Ports Minister Alannah MacTiernan last week announced the Port of Port Hedland now met legislative biosecurity requirements, allowing for container cargo and other maritime shipments to the town.
The Pilbara Ports Authority was given the thumbs up after its upgrades to the port’s inspection and fumigation processes, under the Commonwealth Biosecurity Act 2015.
Little time has been wasted setting up regular freight services to the town, with the PPA already working with international logistics company Maersk to establish a fortnightly containerised cargo link with Asia.
A State Government release stated that Bridgestone Mining Solutions Australia had looked into an Asian route, with plans to import mining tyres directly from Japan each year.
Goods have traditionally been trucked into the region from Fremantle or Sydney.
Pilbara Ports Authority’s landside operations manager Jon Giles said they had been working with the Department of Agriculture and Water Resources for the past two years to ensure they met the Federal Government’s First Point of Entry requirements.
He said the approvals meant the port would be able to accept a greater variety of cargo imports.
“We expect to receive more containerised cargo and are also well positioned to attract more roll-on/roll-off cargo vessels as various importers embrace this option,” he said.

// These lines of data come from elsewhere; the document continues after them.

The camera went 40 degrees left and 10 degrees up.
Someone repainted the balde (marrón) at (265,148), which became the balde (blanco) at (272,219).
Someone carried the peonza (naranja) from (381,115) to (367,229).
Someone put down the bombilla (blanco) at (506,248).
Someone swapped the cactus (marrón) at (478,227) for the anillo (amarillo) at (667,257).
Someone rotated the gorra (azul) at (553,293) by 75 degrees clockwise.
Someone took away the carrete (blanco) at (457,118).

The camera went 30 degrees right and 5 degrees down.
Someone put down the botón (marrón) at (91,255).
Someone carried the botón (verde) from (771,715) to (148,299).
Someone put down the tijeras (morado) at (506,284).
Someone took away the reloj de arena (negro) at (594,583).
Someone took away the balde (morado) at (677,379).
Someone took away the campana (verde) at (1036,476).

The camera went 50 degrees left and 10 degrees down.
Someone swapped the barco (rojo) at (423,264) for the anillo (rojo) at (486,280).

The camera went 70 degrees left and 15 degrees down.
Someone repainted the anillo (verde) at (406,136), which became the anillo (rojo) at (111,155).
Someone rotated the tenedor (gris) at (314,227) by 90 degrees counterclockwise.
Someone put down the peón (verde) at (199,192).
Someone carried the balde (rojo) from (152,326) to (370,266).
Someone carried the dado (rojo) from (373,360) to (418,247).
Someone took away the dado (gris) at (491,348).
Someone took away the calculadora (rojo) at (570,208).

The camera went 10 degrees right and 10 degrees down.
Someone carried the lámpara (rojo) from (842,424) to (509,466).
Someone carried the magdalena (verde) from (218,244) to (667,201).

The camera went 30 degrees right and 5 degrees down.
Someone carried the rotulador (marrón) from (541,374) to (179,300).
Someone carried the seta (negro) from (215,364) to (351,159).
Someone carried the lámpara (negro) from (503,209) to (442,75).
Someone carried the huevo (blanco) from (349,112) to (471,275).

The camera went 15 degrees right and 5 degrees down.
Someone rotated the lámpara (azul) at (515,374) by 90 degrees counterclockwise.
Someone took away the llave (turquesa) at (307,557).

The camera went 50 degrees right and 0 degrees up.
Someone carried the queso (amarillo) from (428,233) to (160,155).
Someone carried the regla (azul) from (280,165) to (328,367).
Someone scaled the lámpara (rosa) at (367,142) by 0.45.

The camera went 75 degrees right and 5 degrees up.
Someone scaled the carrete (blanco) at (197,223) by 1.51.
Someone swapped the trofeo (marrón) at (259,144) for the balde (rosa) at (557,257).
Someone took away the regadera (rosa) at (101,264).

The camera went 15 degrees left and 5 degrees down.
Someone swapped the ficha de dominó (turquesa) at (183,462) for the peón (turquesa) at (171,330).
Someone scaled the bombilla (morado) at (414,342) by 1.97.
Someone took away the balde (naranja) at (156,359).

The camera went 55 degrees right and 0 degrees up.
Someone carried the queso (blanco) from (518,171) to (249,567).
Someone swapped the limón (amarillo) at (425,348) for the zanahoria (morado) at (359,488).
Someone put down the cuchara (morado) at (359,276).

“This will provide industry a faster and more cost-effective way to deliver cargo into the region.”
Mr Giles said the PPA would continue to work on getting approvals for each of its ports.
Ms MacTiernan said direct maritime freight would bring new business and job opportunities to the Pilbara.
“We are working closely with Maersk and Bridgestone to set up the first direct freight service to the Pilbara, which could pave the way for a whole range of goods to come directly to the region,” she said.